Re: Linux 2.6.9-rc1

From: Geert Uytterhoeven
Date: Wed Aug 25 2004 - 04:31:33 EST


On Tue, 24 Aug 2004, Linus Torvalds wrote:
> On Tue, 24 Aug 2004, Matt Mackall wrote:
> > Phew, I was worried about that. Can I get a ruling on how you intend
> > to handle a x.y.z.1 to x.y.z.2 transition? I've got a tool that I'm
> > looking to unbreak. My preference would be for all x.y.z.n patches to
> > be relative to x.y.z.
>
> Hmm.. I have no strong preferences. There _is_ obviously a well-defined
> ordering from x.y.z.1 -> x.y.z.2 (unlike the -rcX releases that don't have
> any ordering wrt the bugfixes), so either interdiffs or whole new full
> diffs are totally "logical". We just have to chose one way or the other,
> and I don't actually much care.
>
> Any reason for your preference?

I prefer diffs between x.y.z.w-1 and x.y.z.w. x.y.z.{...,w-1,w,w+1,...} is one
stream of development, x.y.{...,z-1,z,z+1,...} is another one.
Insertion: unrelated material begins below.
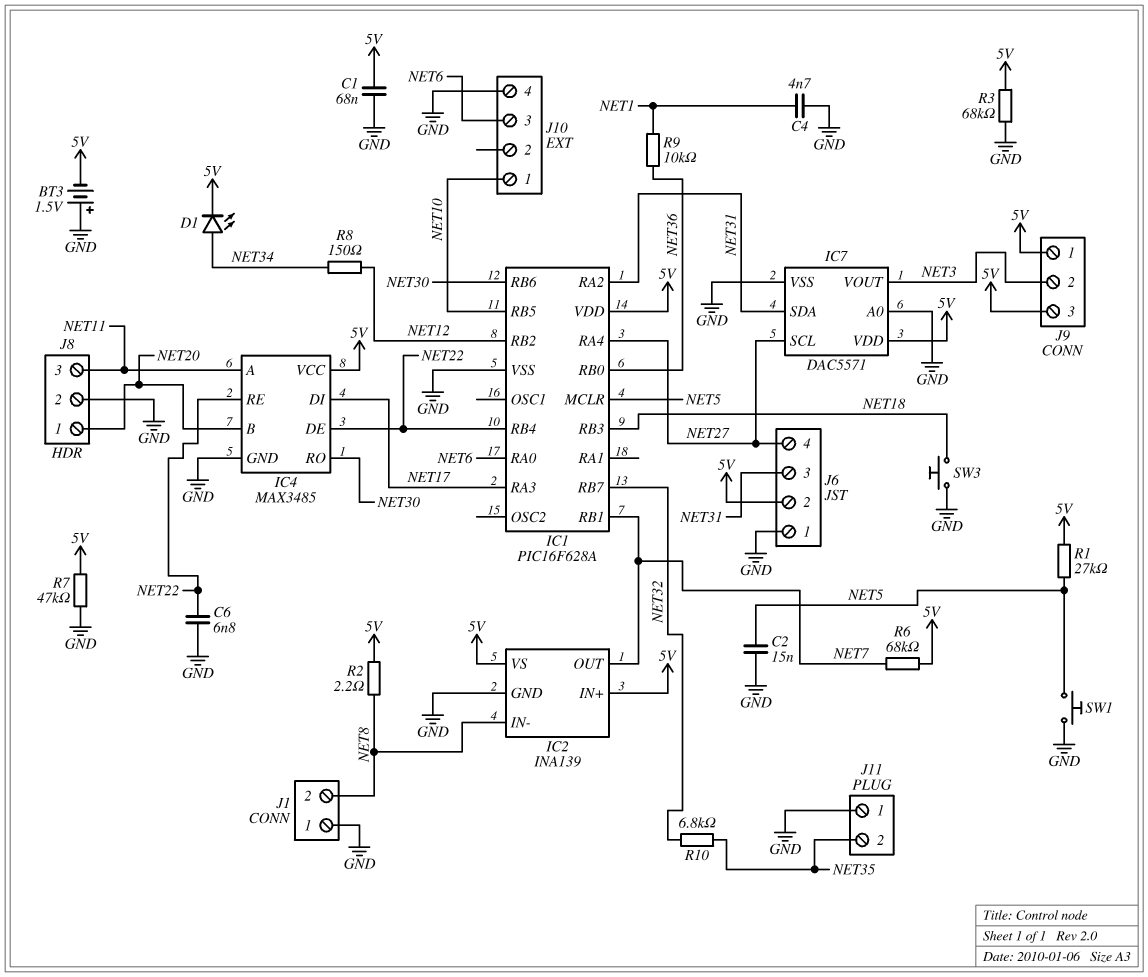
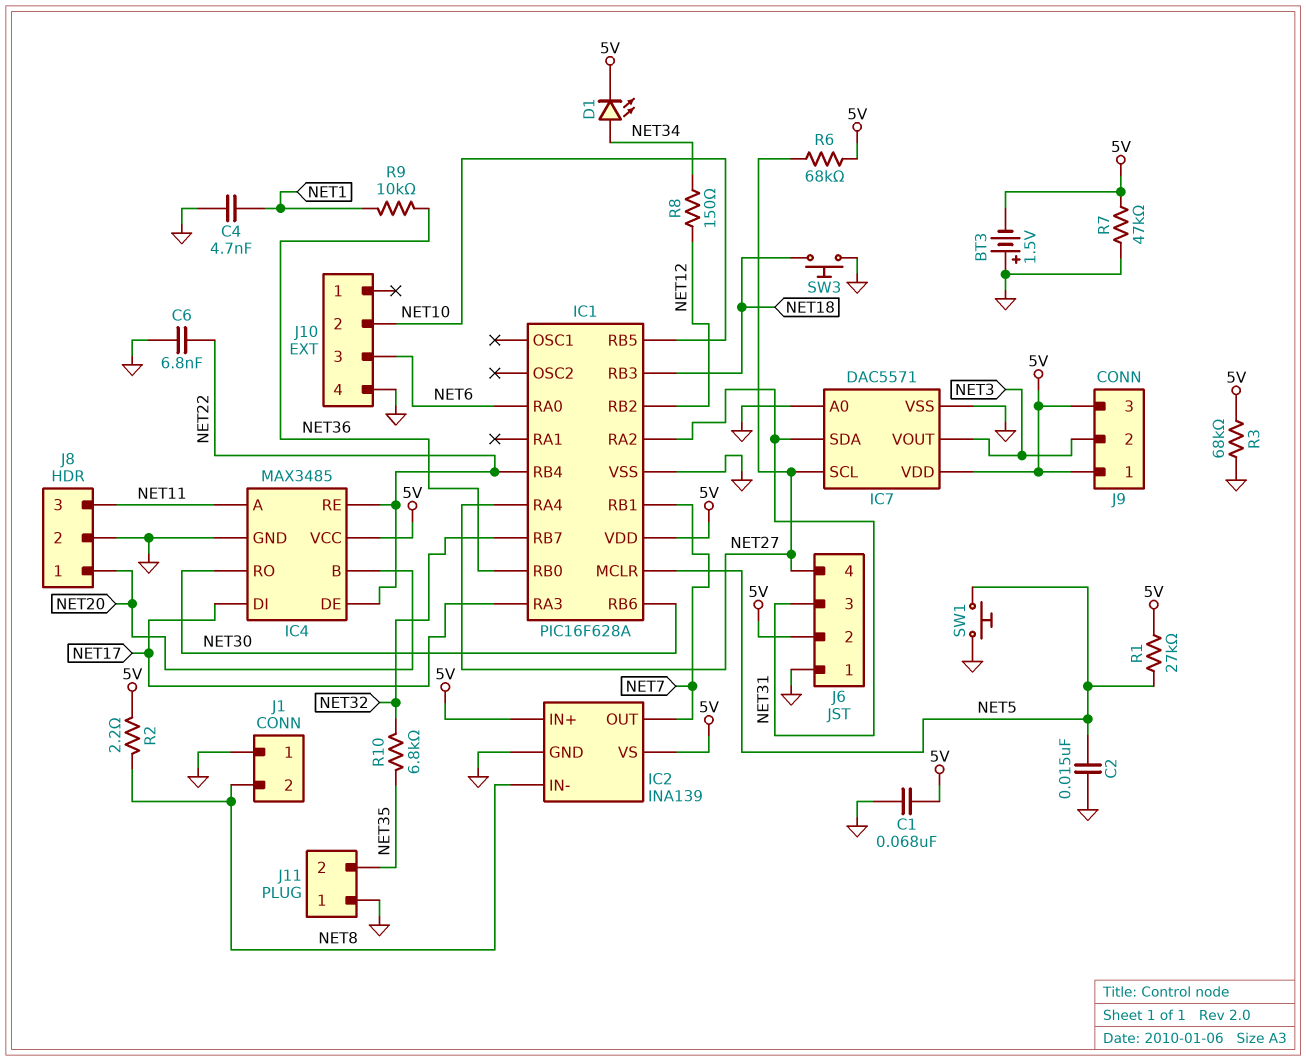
J10 pin 1: NET10 -> none
J10 pin 2: none -> NET10
R6: 68k (5V, NET7) -> 68k (5V, NET27)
BTW, I always found it pretty rare that the rc patches weren't like that.
`unpatching' w-1 and `patching' w afterwards isn't fun if you have local
changes.

Gr{oetje,eeting}s,

Geert

P.S. Personally I wouldn't suffer from unpatching and patching, since I use
merging (using a script that does recursive merges with RCS merge). But if
I would not be an architecture maintainer but just a plain user who
sometimes does a few hacks (or applies some patches from others) on his
kernel, I would just want to apply the x.y.z.w-1-to-x.y.z.w patch, fixup
the (hopefully few) rejects, and be happy...
--
Geert Uytterhoeven -- There's lots of Linux beyond ia32 -- geert@xxxxxxxxxxxxxx

In personal conversations with technical people, I call myself a hacker. But
when I'm talking to journalists I just say "programmer" or something like that.